The first cases of Acquired Immunodeficiency Syndrome (AIDS) in the United States appeared in the early 1980s. A short time later, the 1917 Clinic at the University of Alabama at Birmingham (UAB) opened to take on the disease. Now, 25 years later, the clinic is going strong and celebrating all of the birthdays achieved through its research, education and care.
“Around the mid-1980s, more and more patients with AIDS-related illnesses were being referred to UAB from across state,” said Michael Saag, M.D., UAB professor of medicine and director of the UAB Center for AIDS Research (CFAR). “They couldn’t get the treatment elsewhere.”
“Many community providers didn’t have formal training in infectious diseases, and AIDS was still new,” Saag added. “So rather than running from it, we embraced it and took it on.”
Saag went on to propose starting a comprehensive health clinic for patients with Human Immunodeficiency Virus (HIV) and AIDS. On January 28, 1988, the 1917 Clinic opened its doors at its now former location, 1917 5th Avenue South, with Saag serving as founding director.
“Our first day we saw several patients,” Saag remembered. “Soon after we launched the azidothymidine (AZT) study which enrolled well over 70 patients.”
|Current 1917 Clinic Director James Raper, D.S.N., CRNP, who first joined the staff in the mid ’90s, explained that, looking back over the history of the clinic, there is a lot to be proud of and commemorate. "It’s a jubilee; it is truly a jubilee. The legacy that has occurred here and continues developing here at the clinic is heartwarming and a professional gift.”
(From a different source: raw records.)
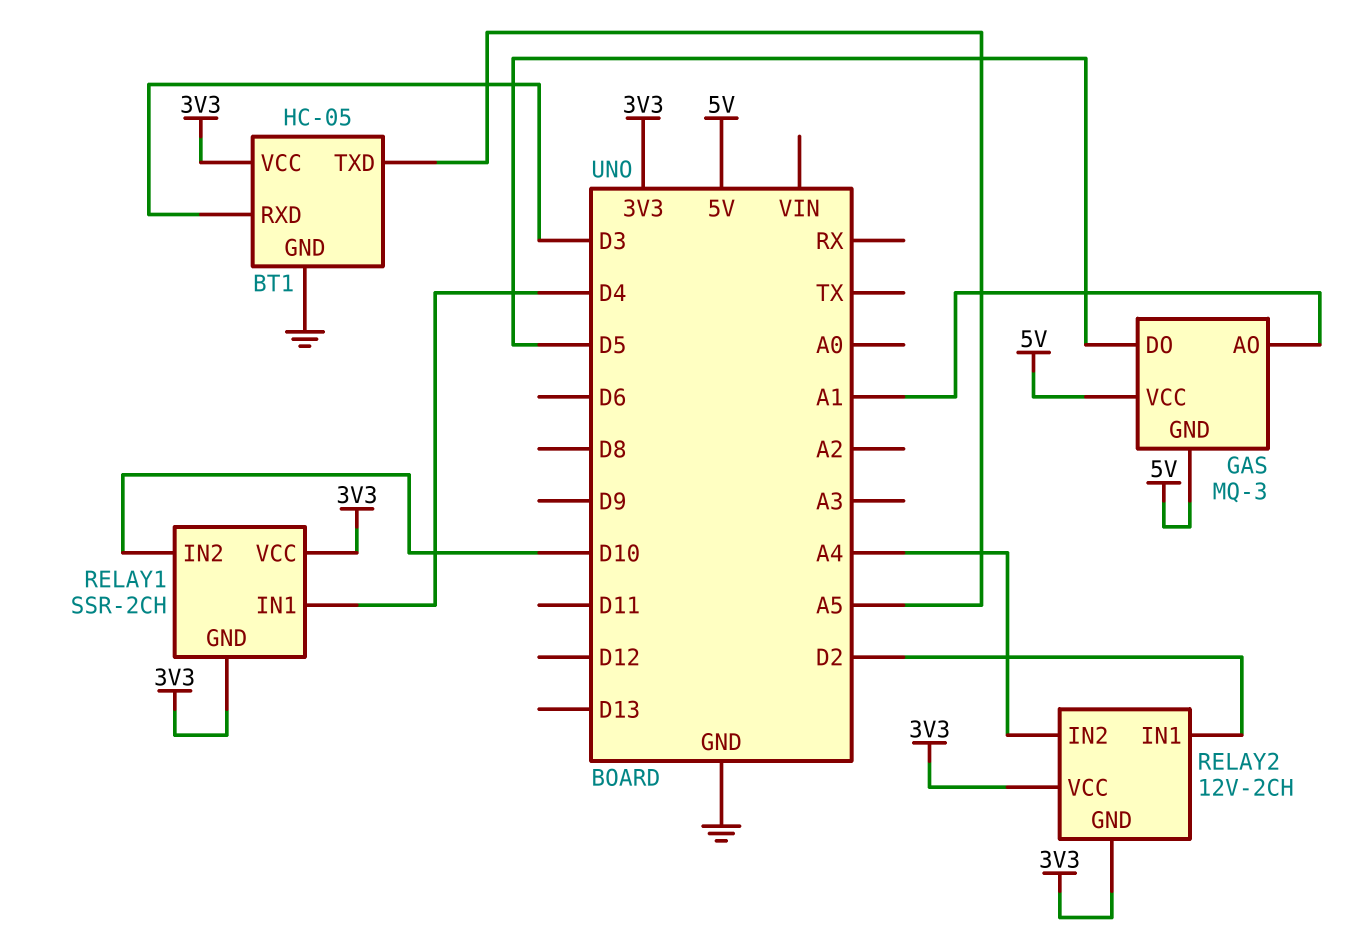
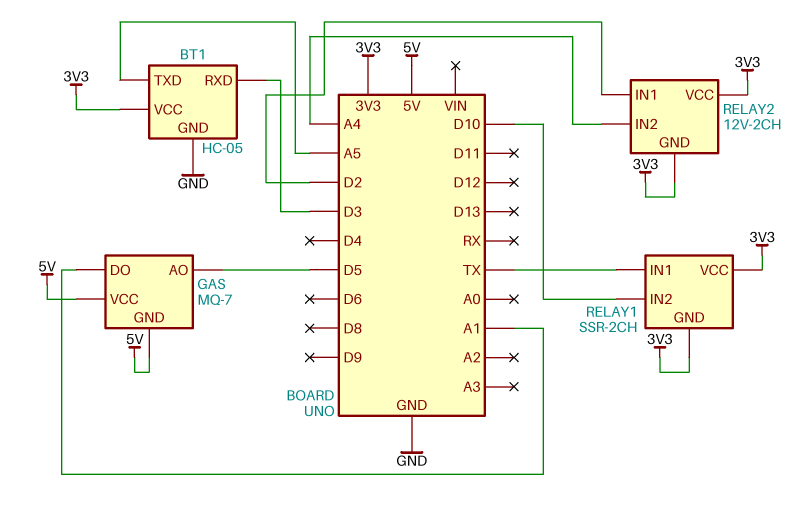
GAS: MQ-3 -> MQ-7
GAS pin AO: A1 -> D5
GAS pin DO: D5 -> A1
RELAY1 pin IN1: D4 -> TX

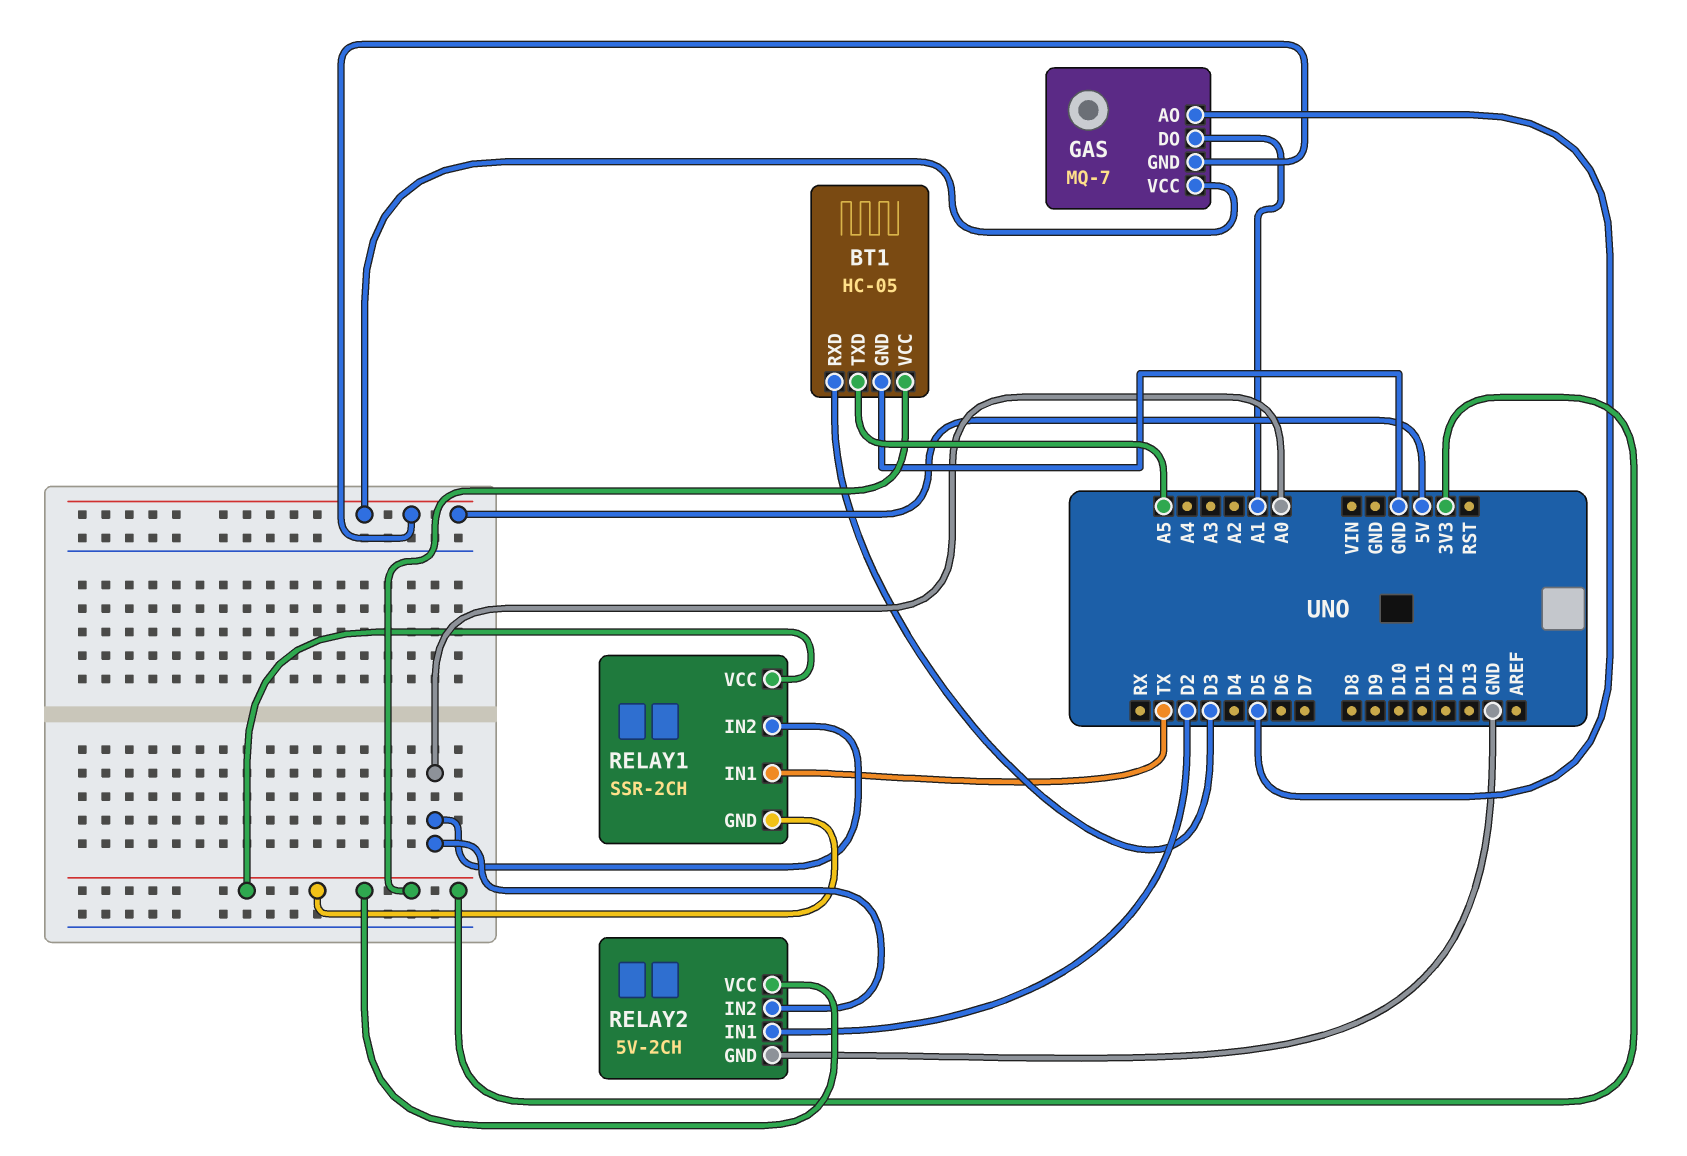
RELAY1 pin IN2: D10 -> A0
RELAY2: 12V-2CH -> 5V-2CH
RELAY2 pin GND: 3V3 -> GND
RELAY2 pin IN2: A4 -> A0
Other notable moments in the timeline of the 1917 Clinic include:
- Joining the AIDS Clinical Trials Group (ACTG) in 1992
- Consolidating of research and outpatient clinics by moving to the current location in 1994: 908 20thStreet South
- Receiving funding from the National Institutes of Health (NIH) for the AIDS vaccine group in 1994
- Opening a dental clinic in 1995
- Receiving Ryan White Early Intervention Service funding in 1997
- Launching its own electronic medical records (EMR) system in 2004 to improve patient care and research
- Expanding viral hepatitis care with a dedicated clinic in July 2012
- Incorporating more than 800 new patients displaced from the closing of another local clinic in February 2013
Current 1917 Clinic Director James Raper, D.S.N., CRNP, who first joined the staff in the mid ’90s, explained that, looking back over the history of the clinic, there is a lot to be proud of and commemorate.
“It’s a jubilee; it is truly a jubilee,” Raper noted. “The legacy that has occurred here and continues developing here at the clinic is heartwarming and a professional gift.”
In observance of 25 years of birthdays through research, education and care, aweekend of events will be held starting with a scientific symposium on Friday, April 26, from 9 a.m. to 3:00 p.m. at the UAB Cudworth Hall Auditorium.
“We wanted to invite prominent leaders of the HIV scientific community who had roots and connections to UAB to be here and inform us about the current status of science in the field of HIV from their individual perspectives,” Raper said.
Presenters will include George Shaw, M.D., Michael Kilby, M.D., Eric Hunter, Ph.D., Michael Mugavero, M.D., Victoria Johnson, M.D., Paul Goepfert, M.D., Mary Fisher, a patient of Saag and Raper’s. Saag will moderate the event.
“It will be an intellectually stimulating day that will be filled with memories, catching up and getting reacquainted with each other, as many of these researchers came from UAB,” Raper added.
A celebration party will be held Friday night will at the B&A Warehouse at 1531 First Avenue South, at 6:30 p.m. The 65th birthday of Mary Fisher will also be celebrated at the event.
On Saturday, April 27, a memorial service will be held from 1-2 p.m. at the Baptist Church of the Covenant, 2117 University Boulevard, followed immediately by a "Walk in Remembrance" to the 1917 Clinic.
“The memorial and walk is a moment to realize how far we’ve come, but also a chance to recognize those people who lost their lives to the disease,” Raper said. “I think of the patients that are no longer with us, and it provides resolve for continued dedication.”
To cap off Saturday’s events, an open house will be held at the 1917 Clinic from 2-5 p.m., with cake and remarks at 3:30 p.m.
“This is our opportunity to showcase where we deliver care and the resources that we have here; this is going to give folks in the community the chance to meet the people who work tirelessly to provide the best care possible to every patient that comes through our doors,” Raper concluded.